Sessions / Literature in Language Teaching

Teaching film and literature in the EFL classroom. #143

Sun, Jun 21, 13:30-14:05 JST | YouTube

It is well known in the EFL world that film and fiction can be incredibly engaging for students. Through the media of film and literature, it is my belief that students are able to not only practice their listening and reading skills, but also develop their speaking and writing skills as well through class discussion and written assignments. Therefore, with a graduate and post-graduate background in Literature, I hoped to replicate an accessible seminar-style course, similar to my own educational experience, with a class of Upper-Intermediate students at a Japanese university.

This presentation outlines the pedagogical methods, topics and format adopted, as well as highlighting some of the chosen texts and rationales for their use, which attempted to successfully bring a native-level film and literature university course into an EFL conversation classroom.
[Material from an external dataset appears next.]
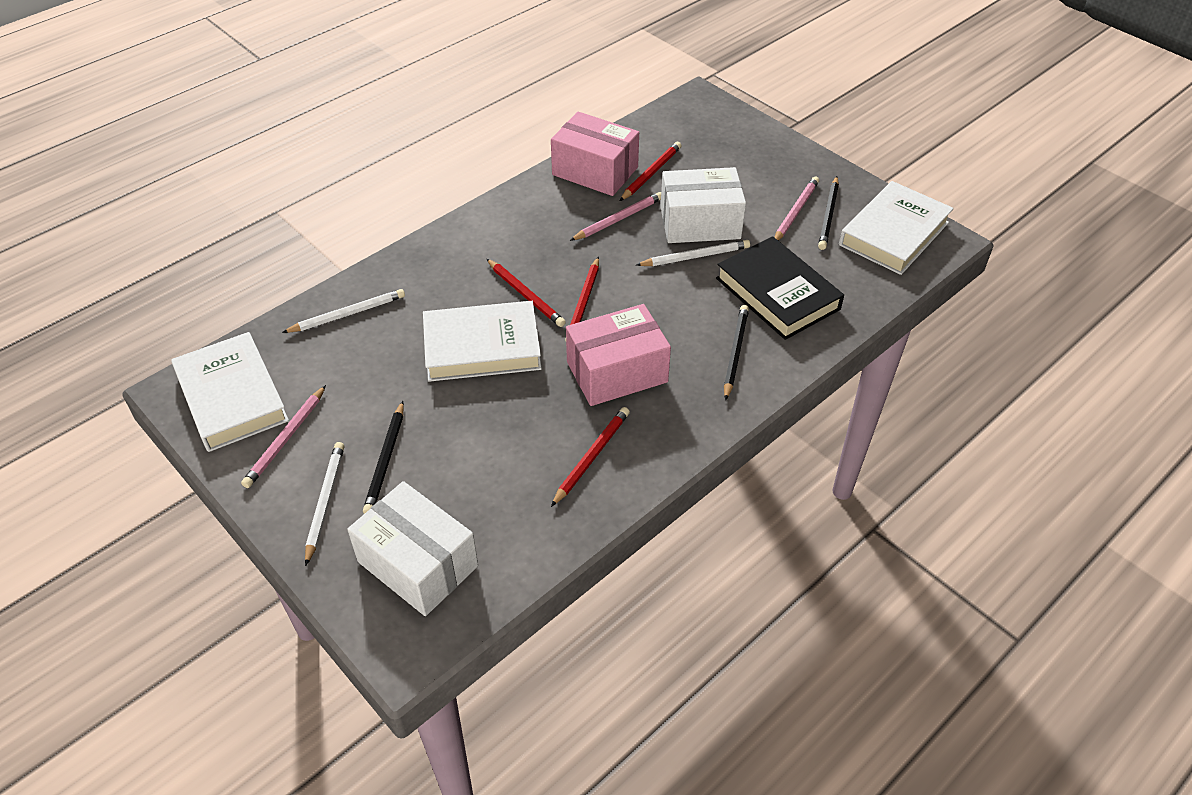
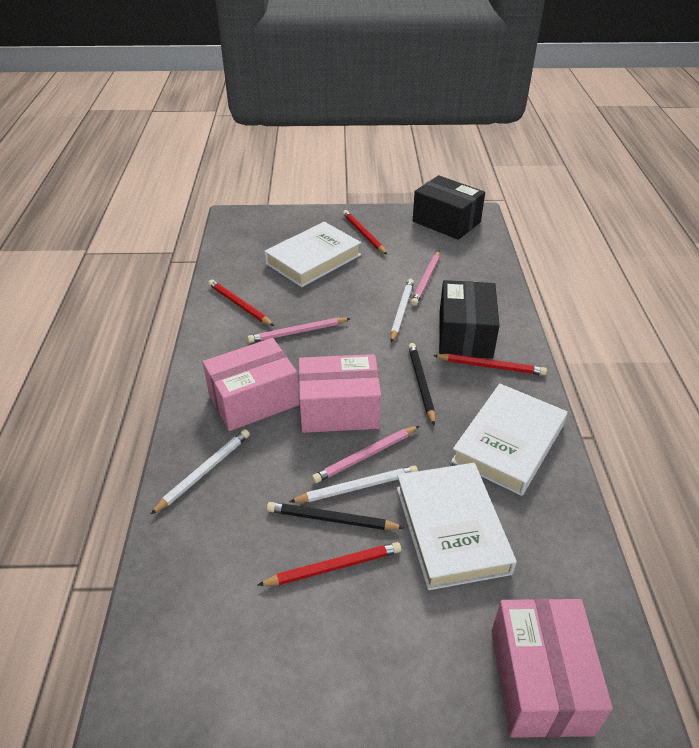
black book: 1 -> 0
black box: 0 -> 2
black pencil: 3 -> 2
pink box: 2 -> 3
white box: 2 -> 0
It will also present and assess the strategies used to make authentic, ungraded film and short fiction accessible, engaging and a source of fruitful discussion for students.

Learning western literature through computational thinking #142

Sun, Jun 21, 14:15-14:50 JST | YouTube

The study aims to discuss the extent to which project-based learning (PjBL) involved in digital technology can create an environment for Computational Thinking (CT), which in turn might enhance the learning of Western literature in the Expanding Circle where English is used as a foreign language. While PjBL and CT have gained much attention from educators in Taiwan, teachers of literature are confronting a serious challenge resulting from students’ doubts about the function and practicality of learning literature. It is in such a context that I blend CT into a required course for English majors 2019-2020, “Introduction to Western Literature.” One purpose of this study is to observe how students’ familiarity with computer and the Internet enables them to concretize and present their understanding of literature. The other purpose is to utilize the elements of CT in class activities so that students could learn to simplify literary works by systemizing information and organizing ideas in the process of completing such projects as story creation, mind map, and micro movie. The result of this study is based on the execution of students’ projects, along with the instructor’s observations, and the analysis of a post-activity questionnaire.